GEN. JOHNSON: We have not seen any indication that -- of things that are being done here that have application in the United States. In the provinces for which -- in which we operate, we've not seen that. But two things -- two follow-up points on that, that doesn't mean that somewhere along the line it couldn't occur. These are dangerous people that we are dealing with. That's why it's so important to go after them wherever they are. And the second thing is we take intelligence very seriously, throughout our battlespace, and we go after it and go after the people that the intelligence leads us to.
So in answer to your original question, we know of nothing that is linked directly to the U.S., but we're very attuned to intelligence. And it's critical to fighting al Qaeda and killers like that around the world.
MR. WHITMAN: All right. We're just about out of time, so let's finish with Charlie, where we started.
Q General, I wonder if I might ask you again about the casualties. I think you said that there were -- in the operations so far there have been one killed and seven, as you put it, friendlies wounded. Were those U.S. troops?
GEN. JOHNSON: Those are coalition force troops. Yes, sir. The ones that I gave you. This is the roll-up I've got, 1 to 7 October in -- I thought your question pertained specifically to Operation Iron Fist.
Q Operation Iron Fist, right? One, seven.
GEN. JOHNSON: Yeah. That's what I've got right now.
Q Those are U.S. troops?
GEN. JOHNSON: Let's see, that was a Marine -- that was a Marine, yes. Yes, that was a Marine. Yes, those were U.S. Marines.
Q Thank you.
MR. WHITMAN: General, we've reached the end of our allocated time here. Let me just throw it back to you in case you have any closing comments that you'd like to make.

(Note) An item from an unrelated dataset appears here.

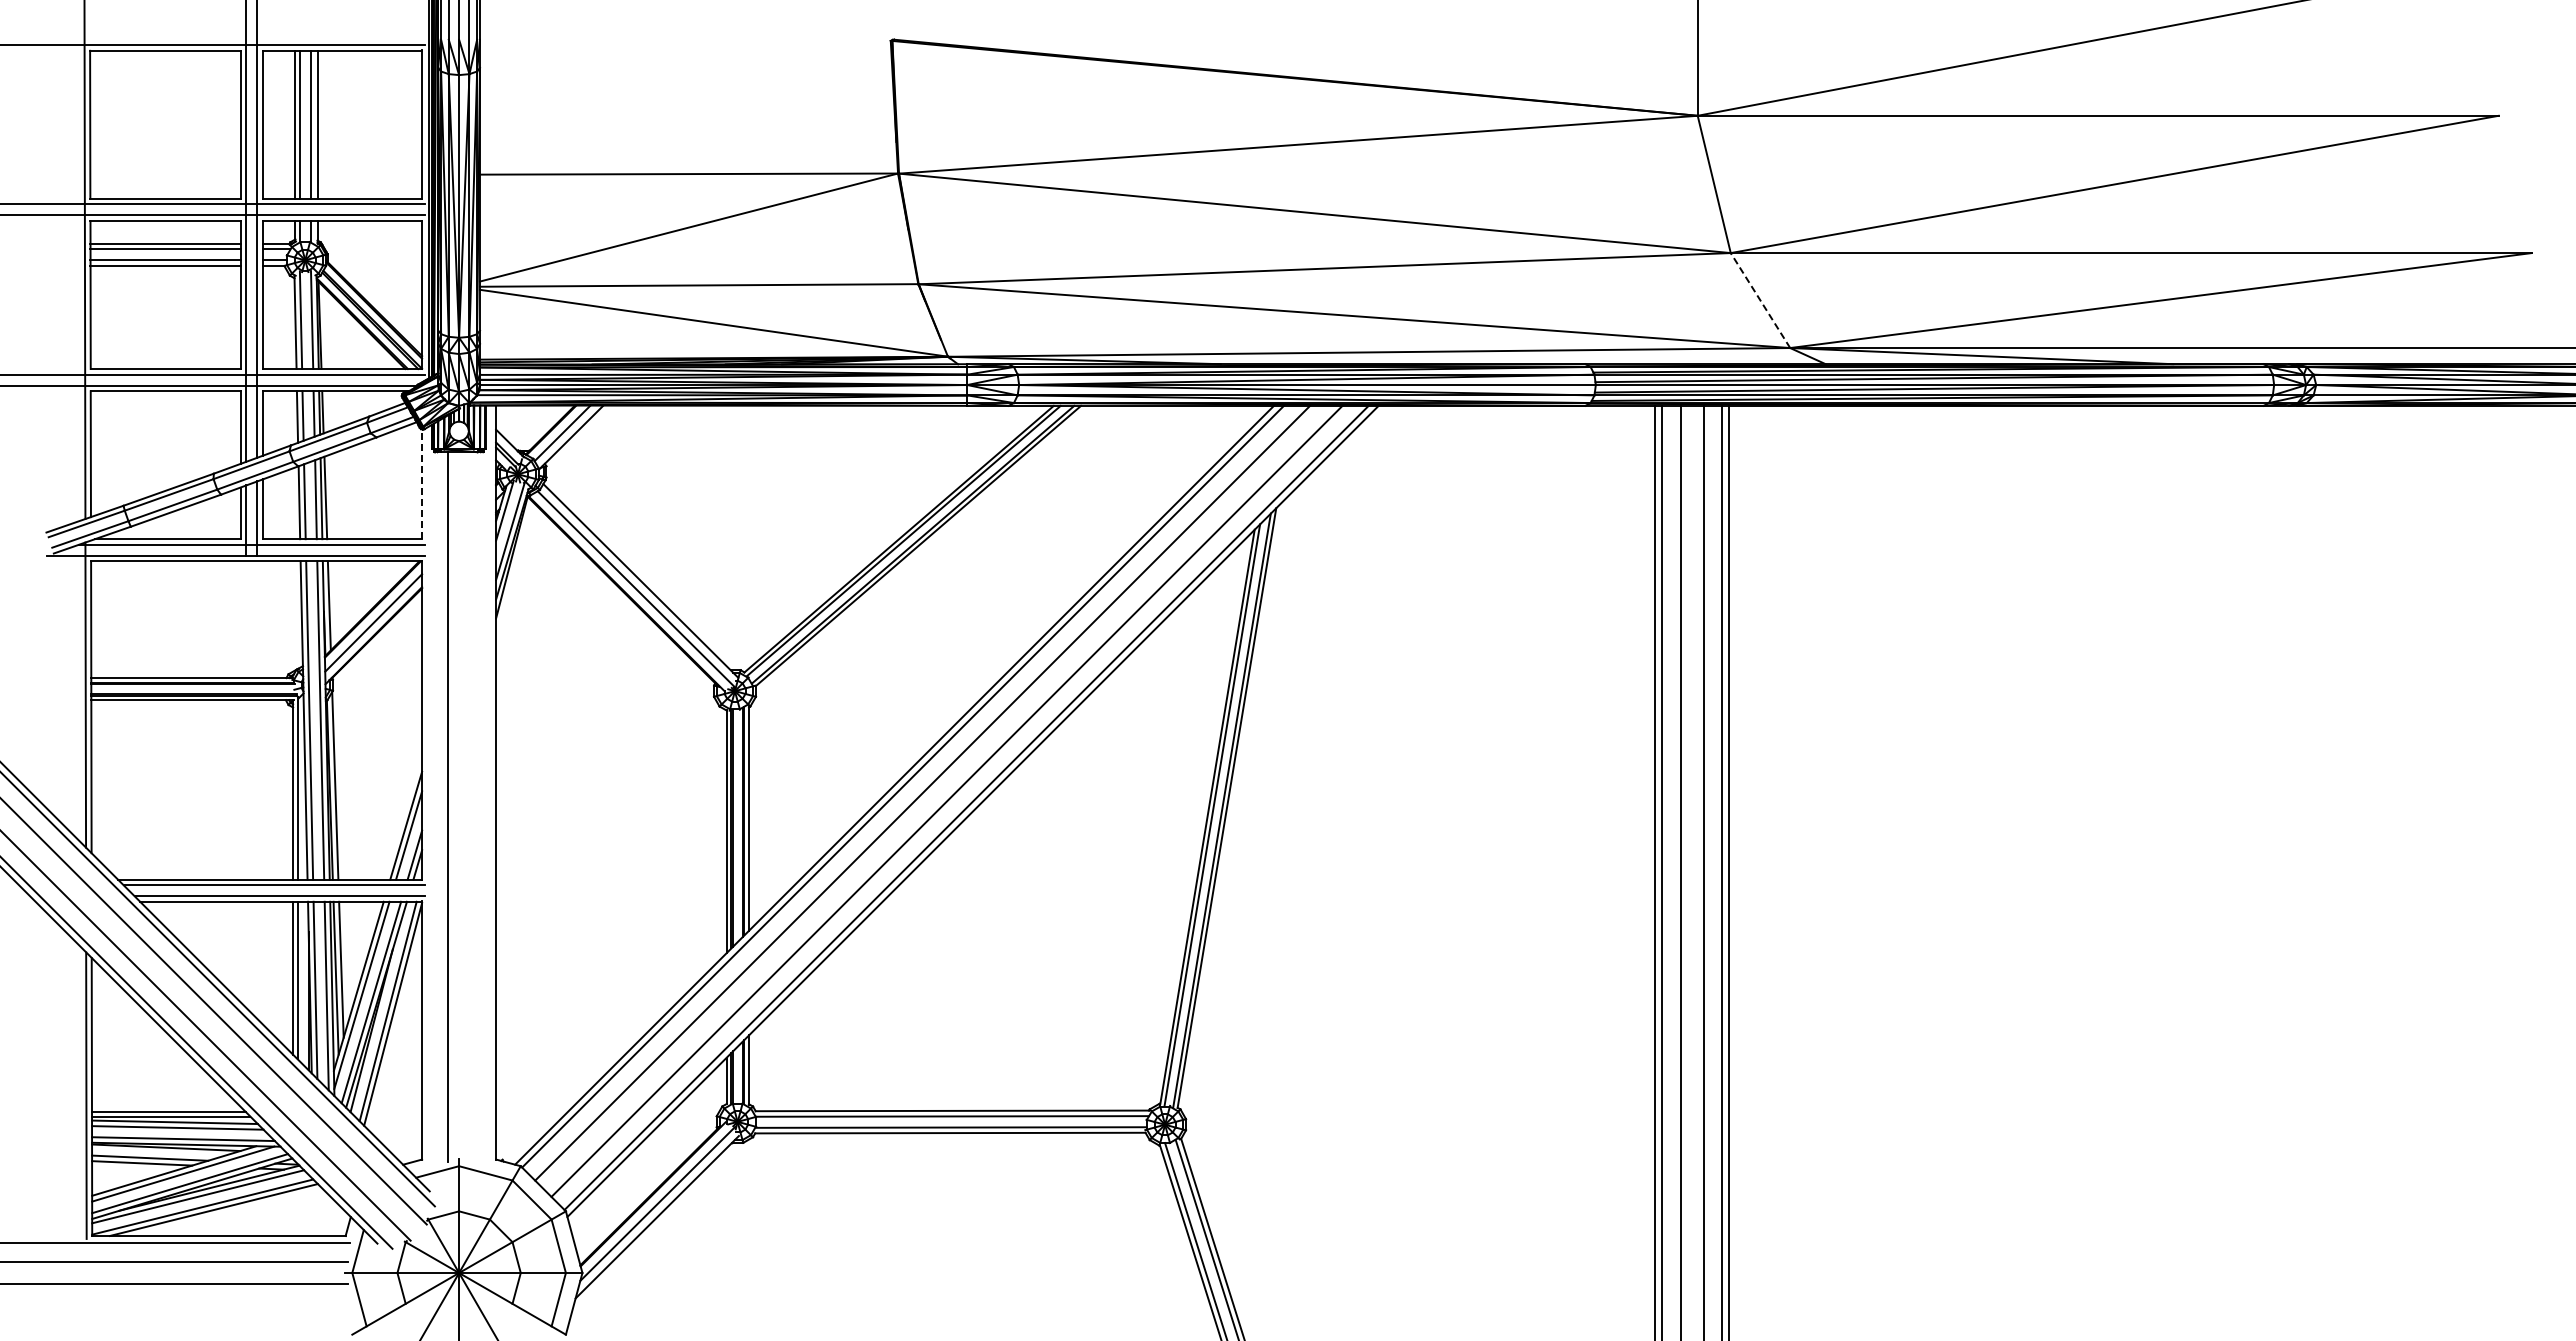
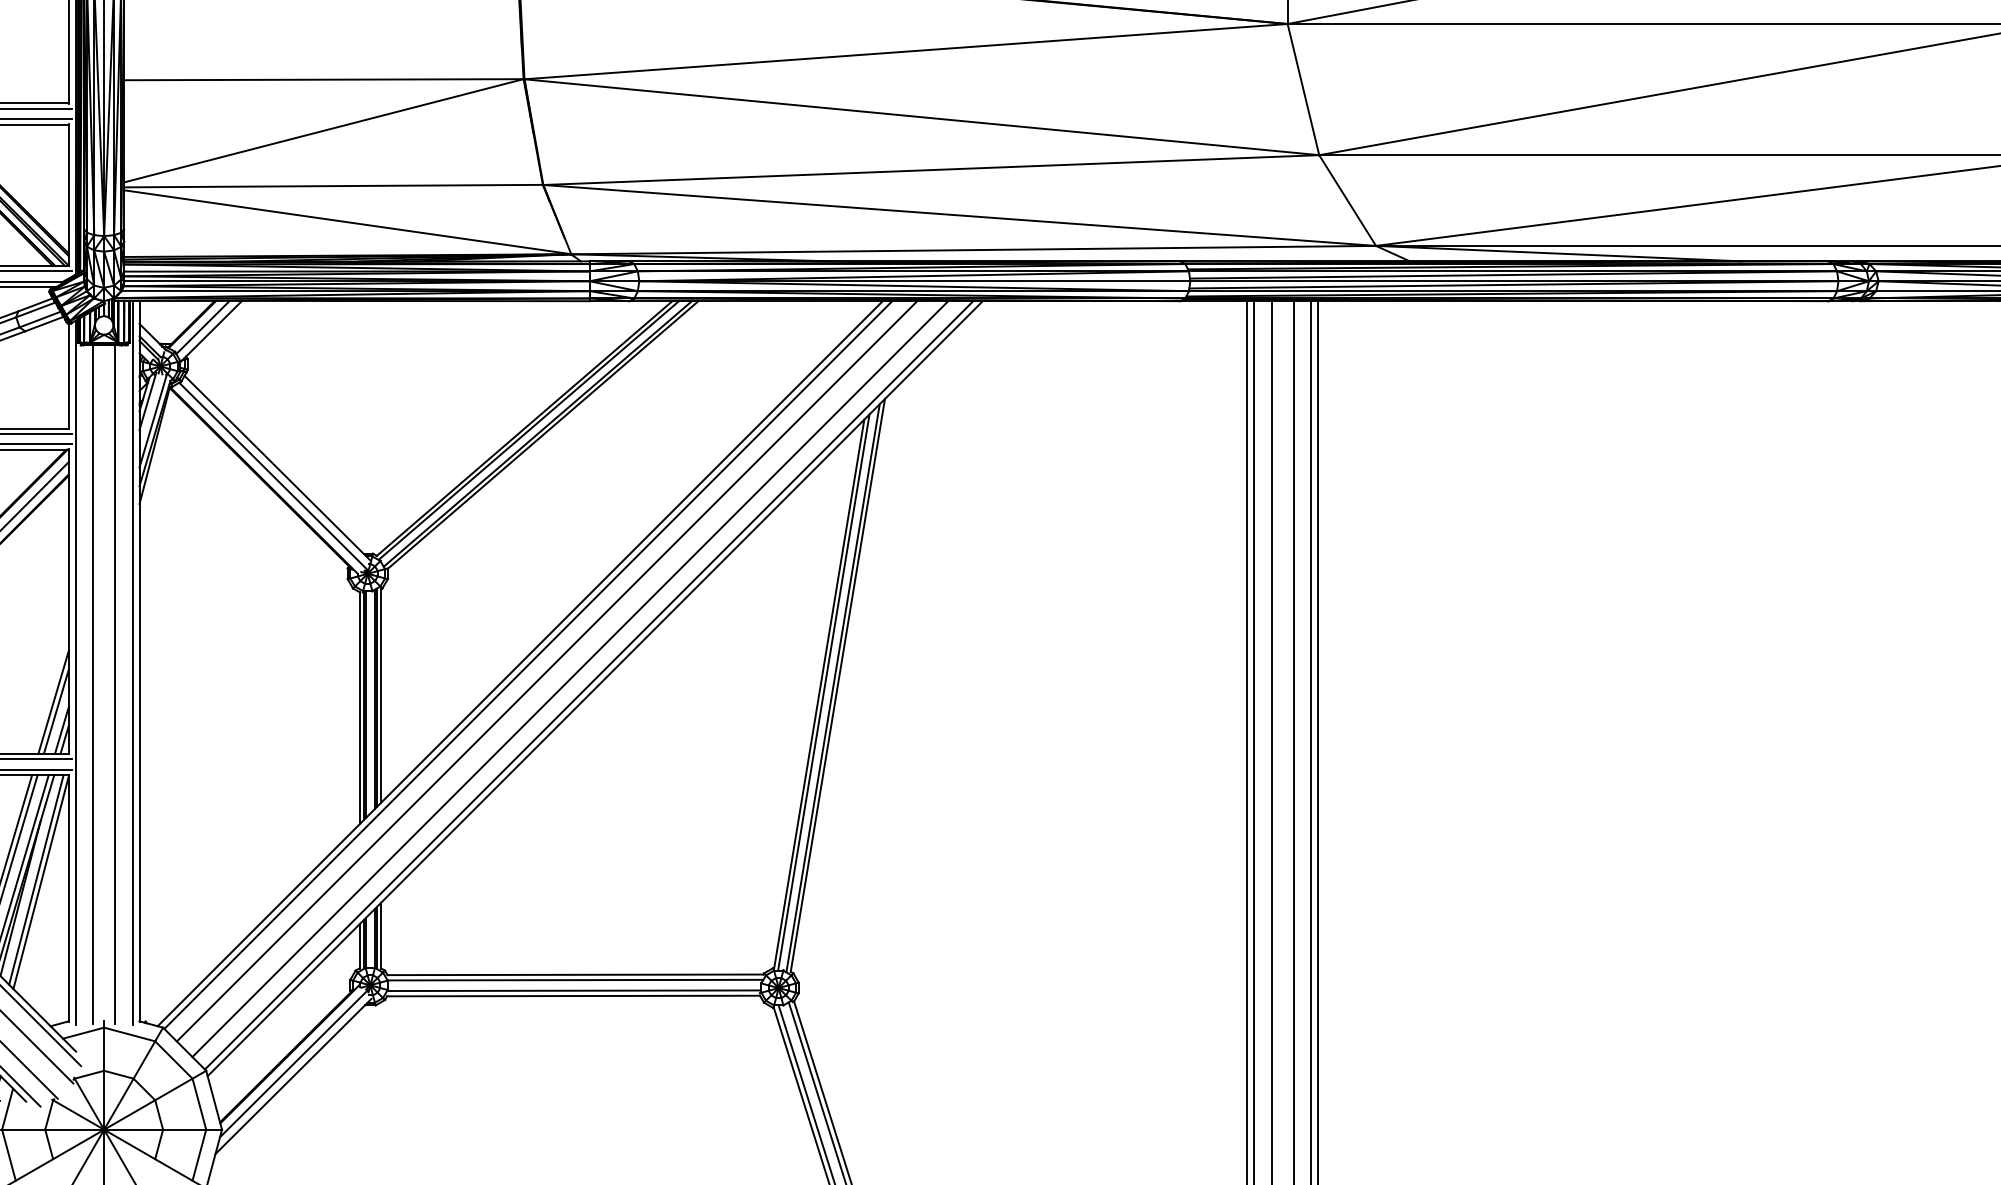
line: (1760, 300) -> (1347, 200), dashed -> solid
line: (422, 483) -> (69, 375), dashed -> solid
line: (489, 784) -> (133, 662), added
line: (429, 794) -> (75, 672), added
line: (470, 807) -> (115, 684), added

GEN. JOHNSON: Yeah, I want to go back to that last thing. I said they were U.S. Marines, and I don't know that for a fact right now. It very well could have been soldiers who are among the wounded. So I just want to clarify that. That's the only thing I wanted to add.
As far as closing comments, I'll close pretty much in the same way I did the last time I talked with you. I just want you to know you should be extremely proud of the young people that are defending your country over here and supporting the Iraqi people. You can't find better people anywhere in the world, and they're doing a terrific job. I'm very proud to serve with them. And I hope this information is useful to you.
MR. WHITMAN: Well, thank you, General, for joining us this morning. And we wish you the best also.
GEN. JOHNSON: Okay. Thanks very much, Bryan.